Et si s’intéresser aux raisons pour lesquelles les étudiants et les étudiantes ne trichent pas permettait de concevoir de meilleures politiques institutionnelles en matière d’intégrité ? C’est ce que suggère une équipe australienne dans une récente étude parue dans l’International Journal for Educational Integrity.

Dans leur article Why students do not engage in contract cheating: a closer look, Kiata Rundle (Université Murdoch), Guy J. Curtis (Université d’Australie-Occidentale) et Joseph Clare (Université d’Australie-Occidentale) s’intéressent à la « tricherie contractuelle ». L’équipe de recherche approfondit ainsi une étude qu’elle a réalisé en 2019 en examinant les raisons et les traits de personnalité qui éloignent les étudiants et les étudiantes de la tricherie.

Qu’est-ce que la tricherie contractuelle ?

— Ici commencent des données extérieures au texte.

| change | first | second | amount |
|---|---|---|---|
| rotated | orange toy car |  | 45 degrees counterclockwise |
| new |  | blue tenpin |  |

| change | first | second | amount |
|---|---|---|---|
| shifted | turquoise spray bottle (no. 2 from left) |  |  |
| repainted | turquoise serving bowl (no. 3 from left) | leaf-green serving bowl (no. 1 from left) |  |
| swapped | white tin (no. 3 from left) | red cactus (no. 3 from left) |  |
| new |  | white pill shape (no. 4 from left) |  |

L’équipe de recherche définit la tricherie contractuelle comme le fait de payer une tierce personne – que ce soit un membre de la famille, une ou un ami ou un service en ligne – pour réaliser à sa place un travail, un examen, ou toute autre activité d’évaluation. Des recherches ont estimé qu’entre 3 et 11 % des étudiants et étudiantes s’adonneraient à cette forme de tricherie (Rundle et al., 2023).

Pourquoi ne pas tricher ?

Pour mieux comprendre la motivation à rester intègre, Rundle, Curtis et Clare ont conçu un questionnaire listant 34 raisons pour lesquelles ne pas tricher. Les étudiants et étudiantes devaient noter à quel point ces raisons expliquaient leur comportement. Le questionnaire a été rempli par 403 étudiants et étudiantes déclarant ne jamais s’être engagés dans la tricherie contractuelle.

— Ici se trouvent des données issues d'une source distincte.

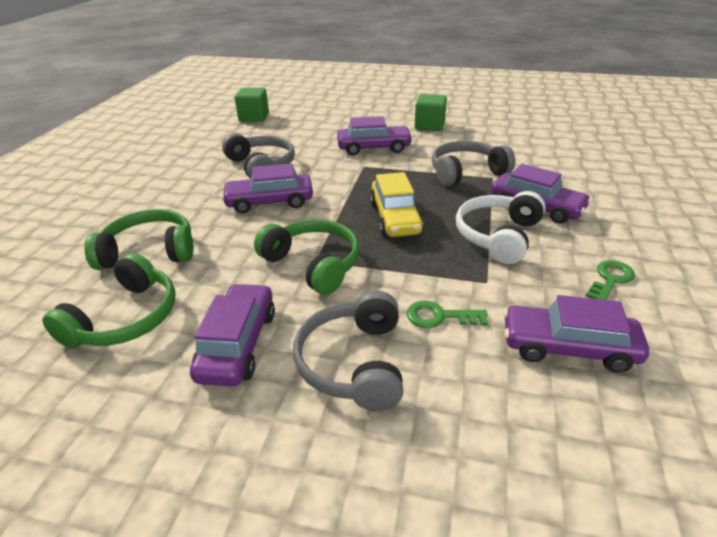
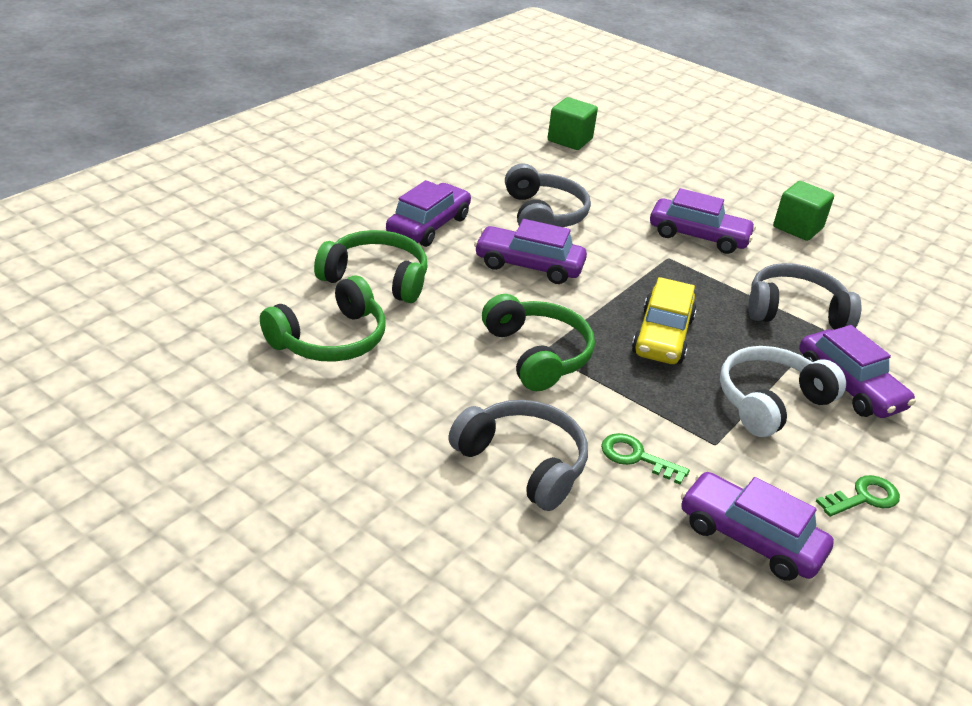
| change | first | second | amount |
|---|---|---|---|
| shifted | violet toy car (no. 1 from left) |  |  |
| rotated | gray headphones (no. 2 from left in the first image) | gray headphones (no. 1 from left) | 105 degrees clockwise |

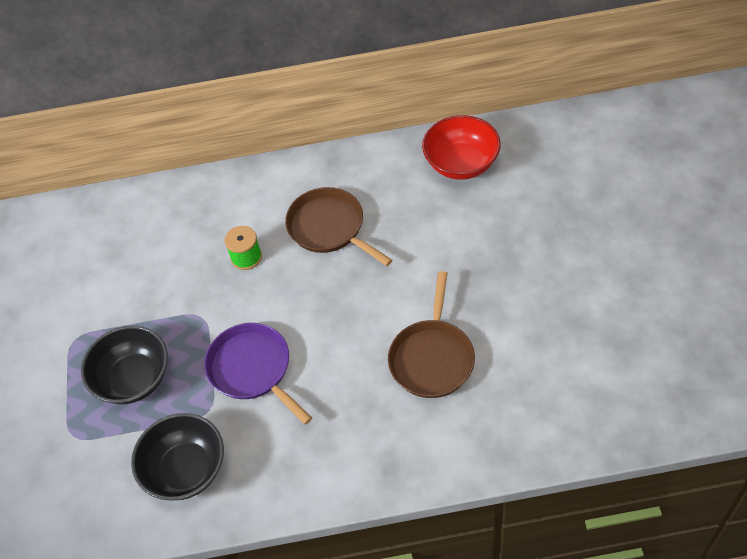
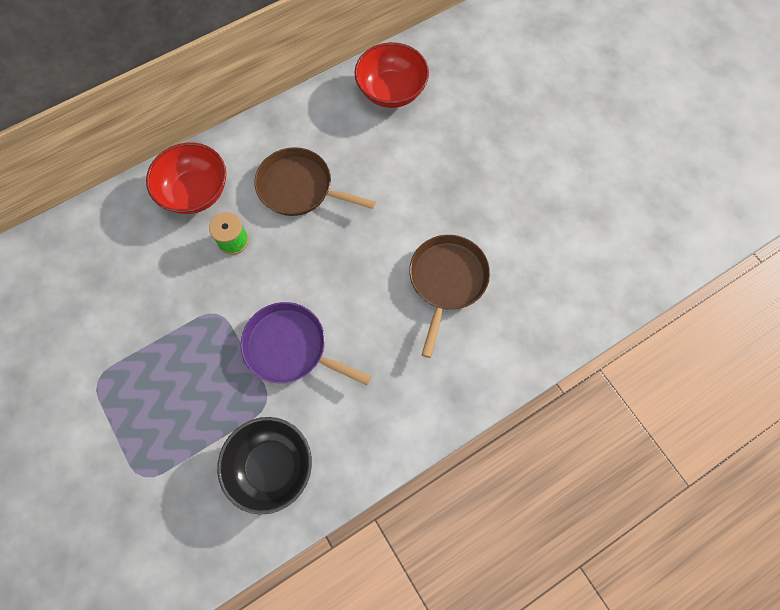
| change | first | second | amount |
|---|---|---|---|
| gone | black serving bowl (no. 1 from left) |  |  |
| rotated | brown pan (no. 2 from left) |  | 150 degrees counterclockwise |
| new |  | red serving bowl (no. 1 from left) |  |

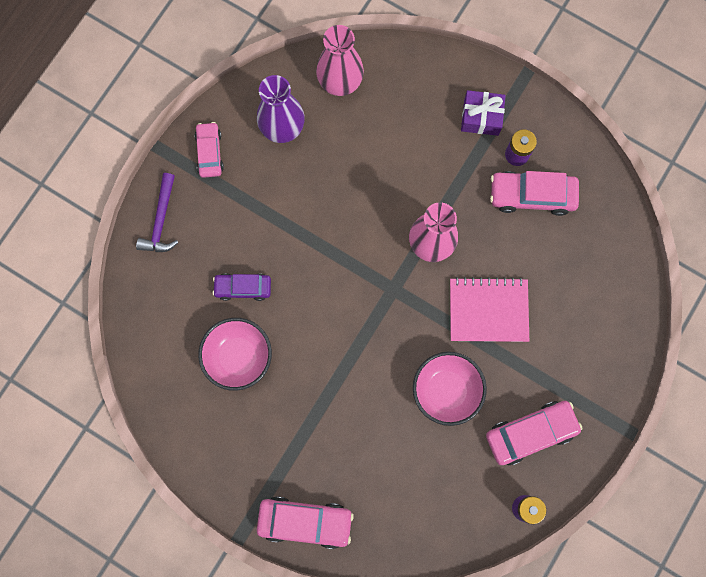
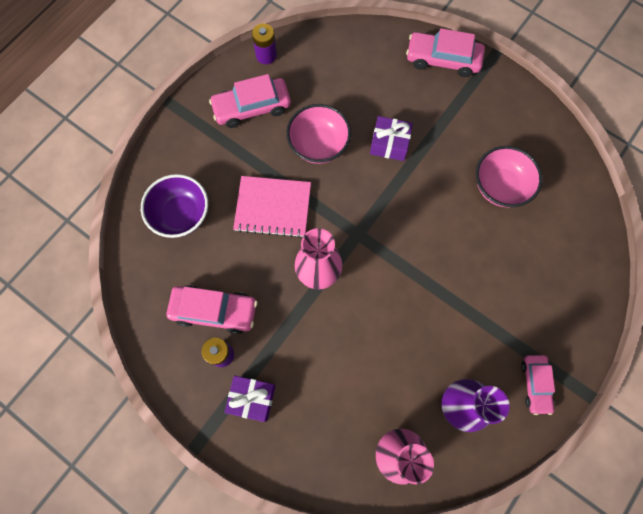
| change | first | second | amount |
|---|---|---|---|
| gone | violet carpenter's hammer |  |  |
| gone | violet toy car |  |  |
| new |  | violet serving bowl |  |
| new |  | violet gift (no. 2 from left) |  |

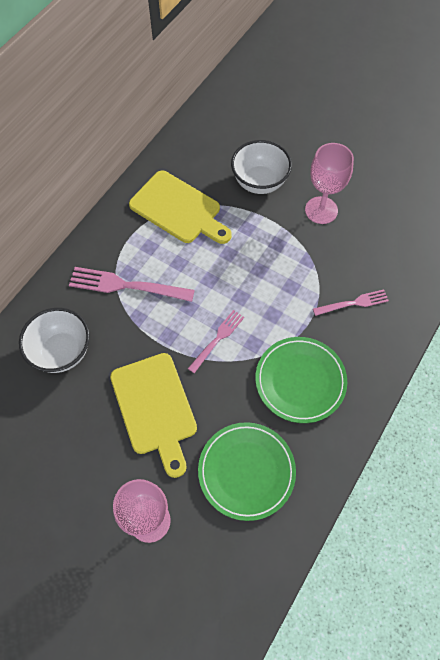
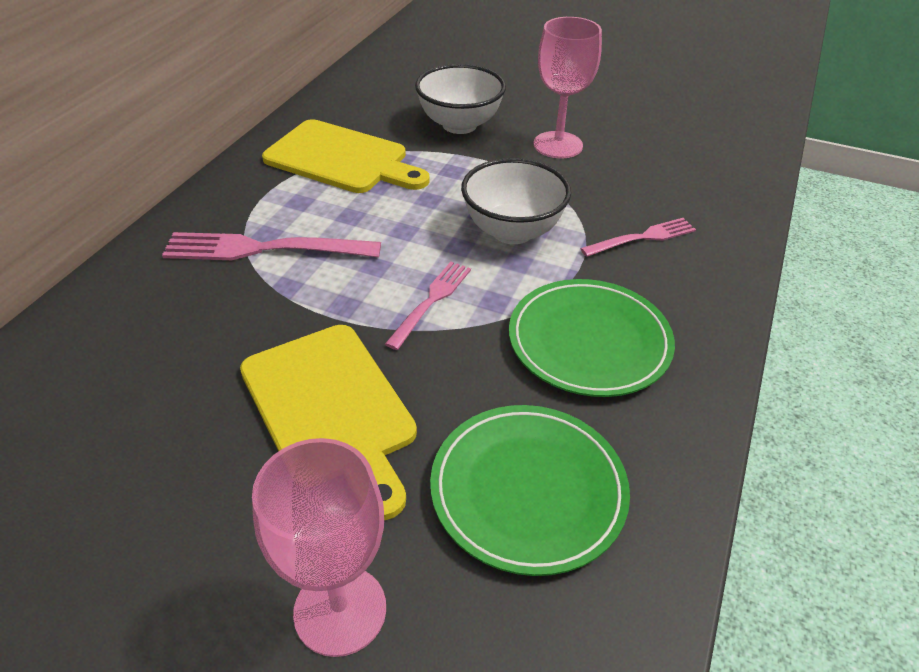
| change | first | second | amount |
|---|---|---|---|
| shifted | white serving bowl (no. 1 from left in the first image) | white serving bowl (no. 2 from left) |  |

L’équipe de recherche a identifié six principales motivations à la non-tricherie. Les trois premières correspondent à des justifications d’ordre moral tandis que les trois dernières relèvent davantage des obstacles à la tricherie :

  1. La motivation pour l’apprentissage
  2. Les normes et la morale
  3. L’environnement académique
  4. La peur de la détection et de la punition
  5. Le sentiment d’auto-efficacité et de confiance
  6. Le manque d’opportunités

Les raisons d’ordre moral sont celles qui sont le plus évoquées pour expliquer le comportement intègre.

L’influence de la personnalité sur l’intégrité

L’équipe de recherche a aussi évalué, à l’aide de différentes échelles (notamment une échelle mesurant les traits de machiavélisme, de narcissisme et de psychopathie), des facteurs liés à la personnalité et leur influence sur les raisons de ne pas tricher. Il en ressort que ces dernières peuvent varier selon certaines caractéristiques psychologiques.

Ainsi, chez les personnes dont le besoin d’autonomie est satisfait par les activités académiques, les principales raisons pour ne pas tricher seraient d’ordre moral. Pour les personnes décrites comme étant plus calculatrices, la peur que la tricherie soit repérée et sanctionnée est davantage évoquée. La motivation à apprendre apparait comme raison principale chez les étudiants et étudiantes qui ont une meilleure maîtrise de soi et qui sont plus autonomes et persévérants.

Comment les établissements peuvent-ils favoriser l’intégrité académique ?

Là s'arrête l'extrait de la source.